The World Golf Foundation has announced the launch of the Golf and Health Project to academically research and highlight how the game can benefit peoples’ lives.
Researchers at the University of Edinburgh in Scotland, led by Dr. Andrew Murray and under the supervision of international academics, Professor Nanette Mutrie and Professor Liz Grant, have conducted a comprehensive study of golf and health, with the results shown in a Scoping Review published in the British Journal of Sports Medicine.
In total, 5,000 papers were reviewed to provide a comprehensive view on the impact of the game on health, illness prevention (and management) and associated injuries.
Key benefits include improvements in life expectancy and quality of life, as well as physical and mental health benefits.
The project launches with support from all of golf’s major organizations, along with an initial eight ambassadors from around the world with more than 30 majors and 350 wins between them, including Canadian Brooke Henderson, who had this to say about the health benefits of the game.
Henderson is joined by other ambassadors such as Aaron Baddeley (Australia), Annika Sorenstam (Sweden), Gary Player (South Africa), Padraig Harrington (Ireland), Ryann O’Toole (USA), So Yeon Ryu (South Korea), and Zach Johnson (USA).
Current information from the Scoping Review and future research findings will continue to be available through the Golf and Health website here.
This information is designed to be practical and usable by golf’s stakeholders to help develop the sport around the world.
The project also aims to show existing and future benefits that are identified are applicable to individuals of all ages throughout society, not just a specific sub-section of the population.
The WGF and the major golf organizations represented on its board of directors, along with partners such as the PGAs of Europe and the University of Edinburgh, academic collaborators and supporters from the University of California at San Francisco, and various other organizations, are working together on the project with a view to sharing its work around the globe.

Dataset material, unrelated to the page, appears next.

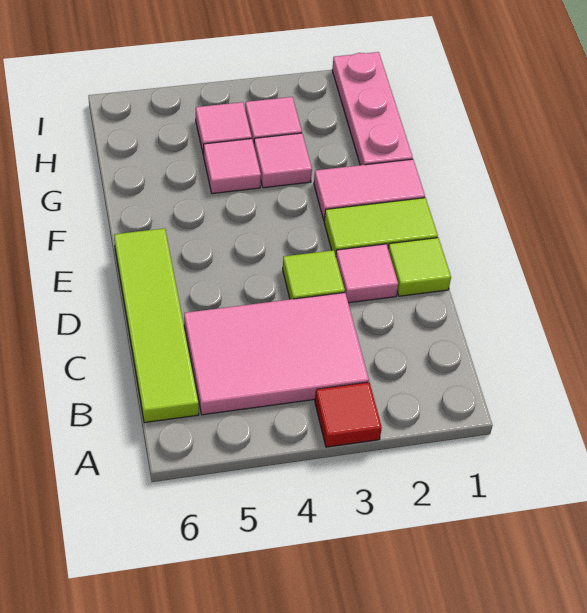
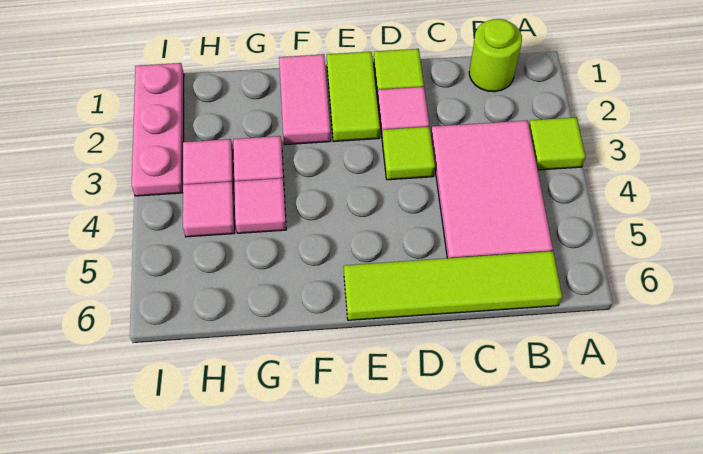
red tile A3 level 1 -> lime tile A3 level 1
none -> lime round brick B1 level 1
pink plate G1:I1 level 1 -> pink plate I1:I3 level 1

“The importance of the Golf and Health Project in the development of the sport is vital, not just for the WGF’s partners, but everyone involved with golf around the world,” said Steve Mona, CEO of the World Golf Foundation.
“This project is something we can all get behind, as it is universally agreed that golf is good for you. It is going to provide real, tangible resources that can be used by governments and politicians, professional tours, governing bodies, golf businesses, PGA professionals and more – all to the sport’s benefit,” added Mona.
The project is planning various research-led activities to further prove areas of interest and also expand into currently under-researched areas such as the mental health benefits of golf, physical benefits in older players and the positive effects of spectating.
“For a number of years we’ve felt we’ve underplayed the likely benefits of golf on peoples’ health,” added Golf and Health Project executive director and European Tour chief medical officer, Dr. Roger Hawkes.
“Over the last two or three years, there seems to be an interest from various bodies and we’ve been able to bring together that interest to actually study this area.”